MacTrast reported yesterday that the upcoming Apple bond sale would include a component denominated in euros. The company has today filed a prospectus with the Securities and Exchange Commission outlining its general plans.
The sale will include two chunks of debt, with staggered dates of maturation. The offerings yields will be the lowest ever for 8-year and 12-year debt.
The Wall Street Journal, via MacRumors:
The iPhone maker is seeking to raise at least €1 billion ($1.2 billion) from two chunks of euro debt maturing in eight and 12 years.
Those would beat the lowest yields ever paid for euro-denominated, corporate bonds of these maturities, according to Dealogic data, reflecting solid confidence that the bonds represent a safe bet.
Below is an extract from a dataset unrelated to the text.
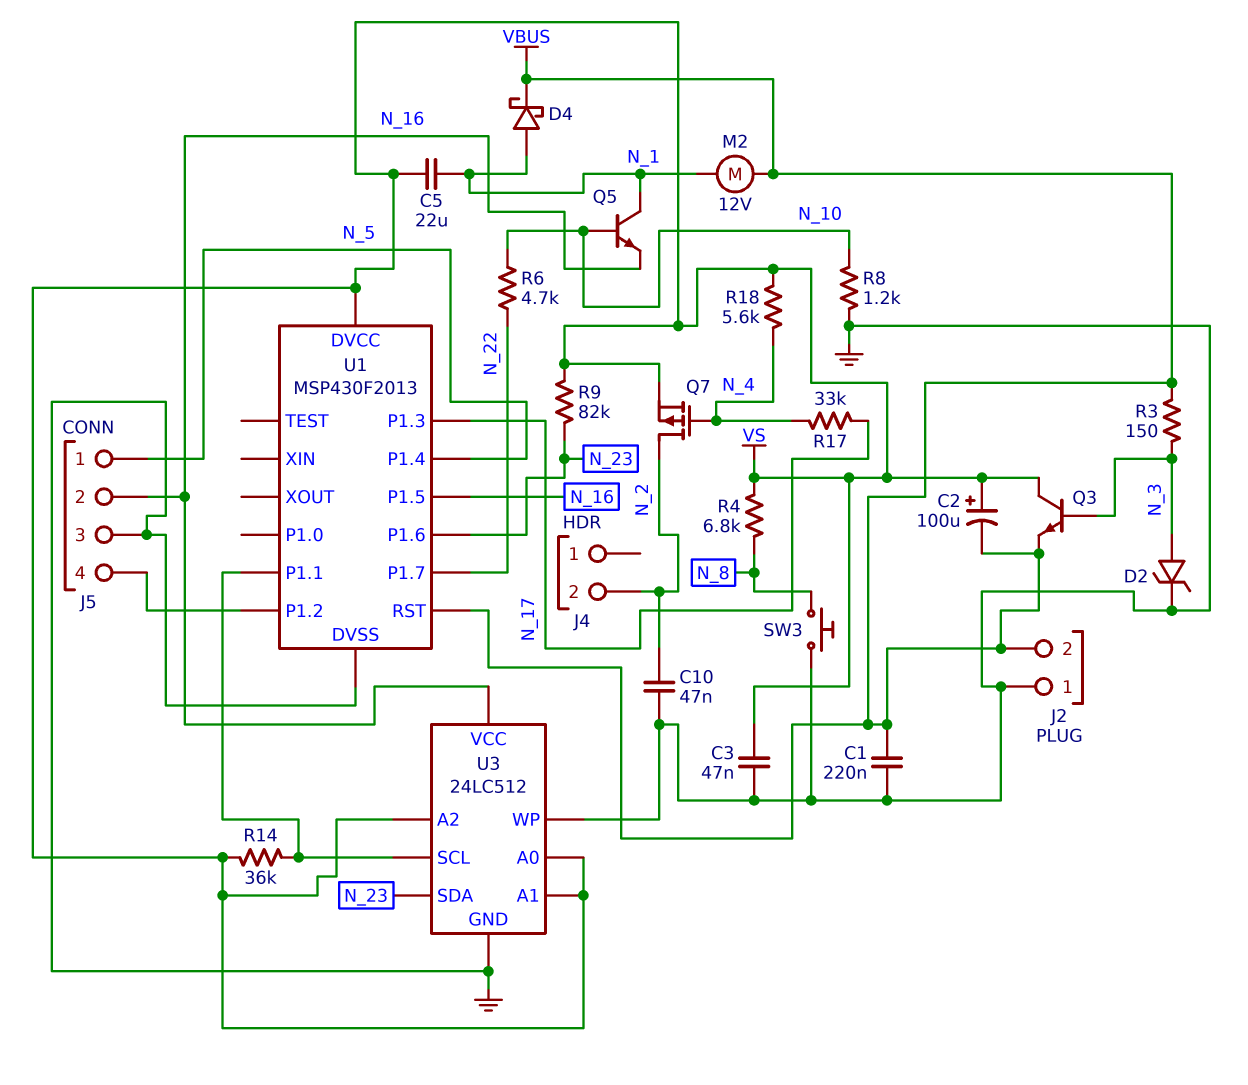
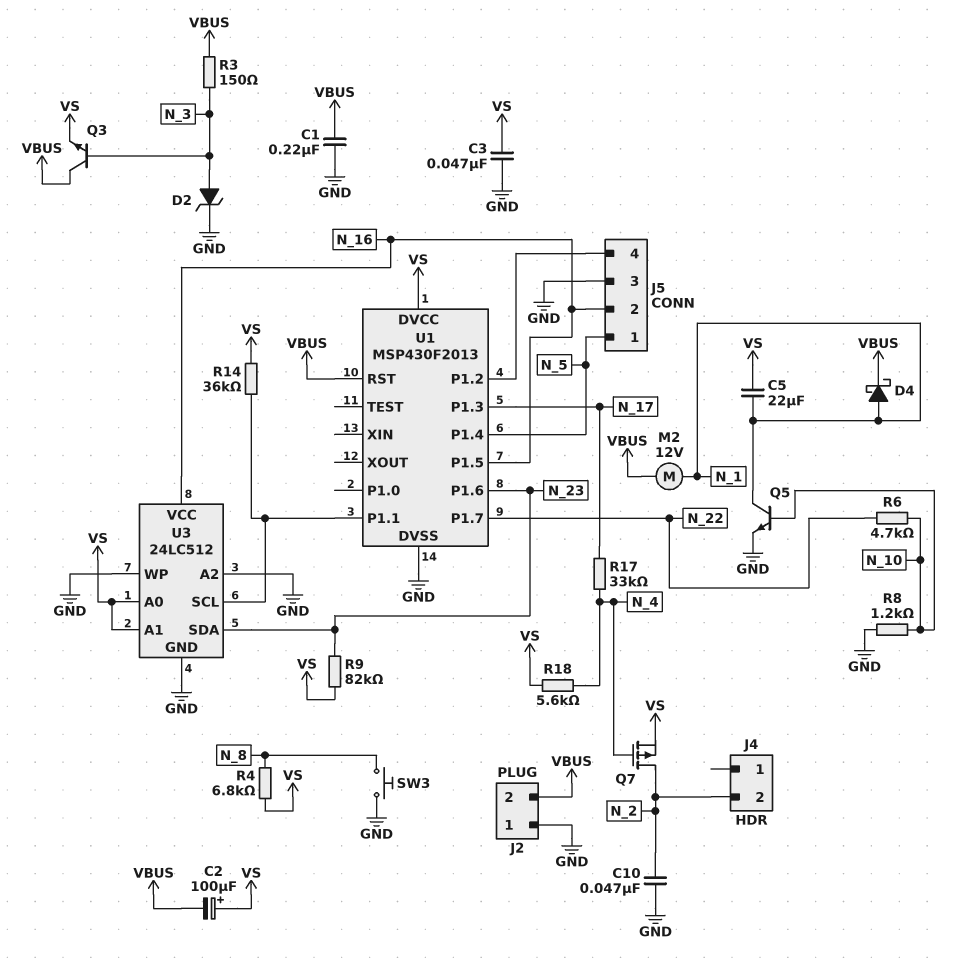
Q3: NPN (B N_3, C VS, E VBUS) -> NPN (B N_3, C VBUS, E VS)
Q5: NPN (B N_10, C N_1, E N_16) -> NPN (B N_10, C N_1, E GND)
U3 pin A2: VS -> GND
Bankers managing the bond sale suggested the eight-year notes will give investors a yield of roughly 1.1% and the 12-year notes around 1.7%.
Apple spoke with investors on Monday about issuing bonds and will use the proceeds of the sale for general corporate purposes, including share buybacks and dividend payments.
This will be the first time Apple would begin issuing bonds in euros. Deutsche Bank and Goldman Sachs will arrange the sale.
Due to record-low levels of borrowing costs in Europe, now is considered an ideal time for Apple to issue a bond deal in euros. The money earned by the bond deal would be used by Apple to finance its stock buybacks and dividends to investors.
While Apple could repatriate the massive sums of cash it now holds overseas, it would cost the company a considerable amount in U.S. taxes. As a result, borrowing the money is actually cheaper for Apple than accessing its overseas cash hoard. As of last quarter, Apple held $155.2 billion in cash and marketable securities.